Outra faceta feminina, a de assumir várias tarefas ao mesmo tempo, também parece ser um grande diferencial na atividade. Tanto que ela conduz o micro-ônibus Jardim Esplanada, que não tem cobrador, com uma desenvoltura de profissional com décadas de experiência, tanto no atendimento de quem tem dificuldade de passar o cartão, quanto na direção do veículo.

Pequena no tamanho, Lurdinha foi gigante pra superar desafios.
Pequena no tamanho, Lurdinha foi gigante pra superar desafios. Foto: Gerson Klaina

“Cada veículo tem seus macetes. Eu gosto de conduzir os ônibus maiores, mas também adoro ter tudo no meu comando como no micro-ônibus”, compara. Mas o plano dela é dirigir o maior de todos, o biarticulado. “De pequena já basta eu”, avisa.

Pela trajetória de Lurdes, alcançar essa meta é uma questão de tempo. Desde os 20 anos, ela admirava a profissão, mas precisou adiar os planos para a sobrevivência. Trabalhou por 11 anos em lotéricas e outros sete anos como atendente na linha especial na empresa onde está até hoje, a Araucária Transportes Coletivos.

“Amava o meu trabalho como atendente, até porque as crianças especiais surpreendem, mas entrei lá com a intenção de um dia fazer a escolinha de formação, só que antes precisei reunir o dinheiro para a troca da habilitação de A para D”, explica.

Dinheiro que é difícil fazer sobrar com um casal de filhos para criar (hoje o rapaz tem 17 anos e a menina, 12) e com outros planos, como ter uma casa própria. “Não tenho carro até hoje, porque a prioridade maior sempre foi a casa e os meus filhos. Passei por um período difícil quando me separei, mas devagarinho a gente arruma tudo”, ensina.

Com os olhos brilhando e as mãos no volante, Lurdes sabe que o caminho para novas conquistas é feito de esforço e determinação para superar as dificuldades e ser feliz. Tanto que ela não abre mão de batom e cremes para enfrentar a jornada que inicia às 3h30, para sair da garagem da empresa às 5h52 e seguir viagem, em um caminho que poucos dão a vez, mas atravessá-lo é parte inerente do dom de ser mulher.

Passageiras de jornada

A Tribuna embarcou na linha Jardim Esplanada e completou uma volta tendo Lurdinha como motorista. A avaliação tanto da reportagem quanto dos passageiros foi positiva. “Mulheres são mais cuidadosas, eu me sinto mais segura em viajar com as motoristas”, explicou a professora aposentada Lourdes Caldas, 70 anos. “Não houve nenhum susto”, acrescentou o servidor público Flávio Alves, 48 anos.

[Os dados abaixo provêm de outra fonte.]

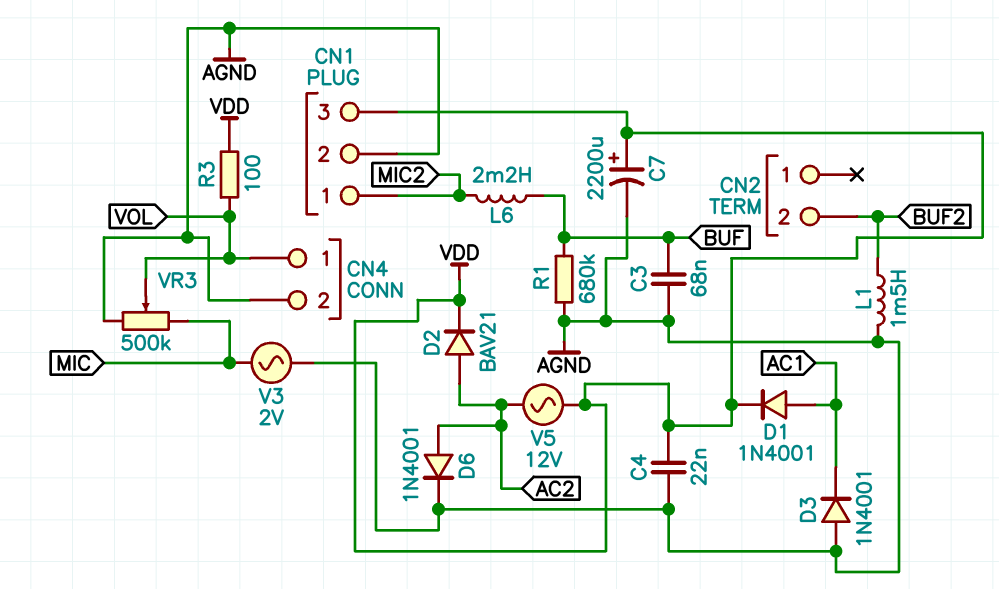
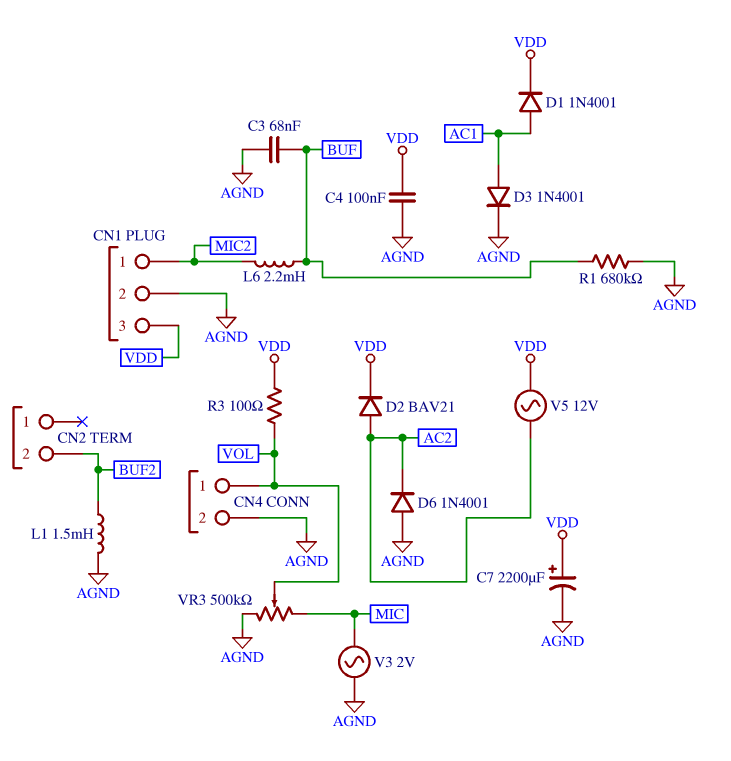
C4: 22nF (AGND, VDD) -> 100nF (AGND, VDD)
D3: diode 1N4001 (A AGND, K AC1) -> diode 1N4001 (A AC1, K AGND)
D6: diode 1N4001 (A AC2, K AGND) -> diode 1N4001 (A AGND, K AC2)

Lourdes (esquerda): "Dupla e tripla jornada. Flávio: "Não houve susto". Nerci: "mulheres abafando".
Lourdes (ao centro): “Dupla e tripla jornada. Flávio: “Não houve susto”. Nerci: “mulheres abafando”.

No ponto de embarque na Praça Tiradentes, a expectativa de quem ainda iria seguir viagem com Lurdinha também era de total aprovação. “As mulheres estão abafando e dirigem melhor do que qualquer homem”, atestou a aposentada Nerci Barbosa, 70 anos.
A reflexão fica para os dilemas da própria mulher. “Acho fundamental essa independência financeira que conquistamos, mas é preocupante esse excesso de carga, assumindo duplas e triplas jornadas e sempre vivendo a eterna culpa de não se dedicar ainda mais”, diz a passageira Lourdes Caldas.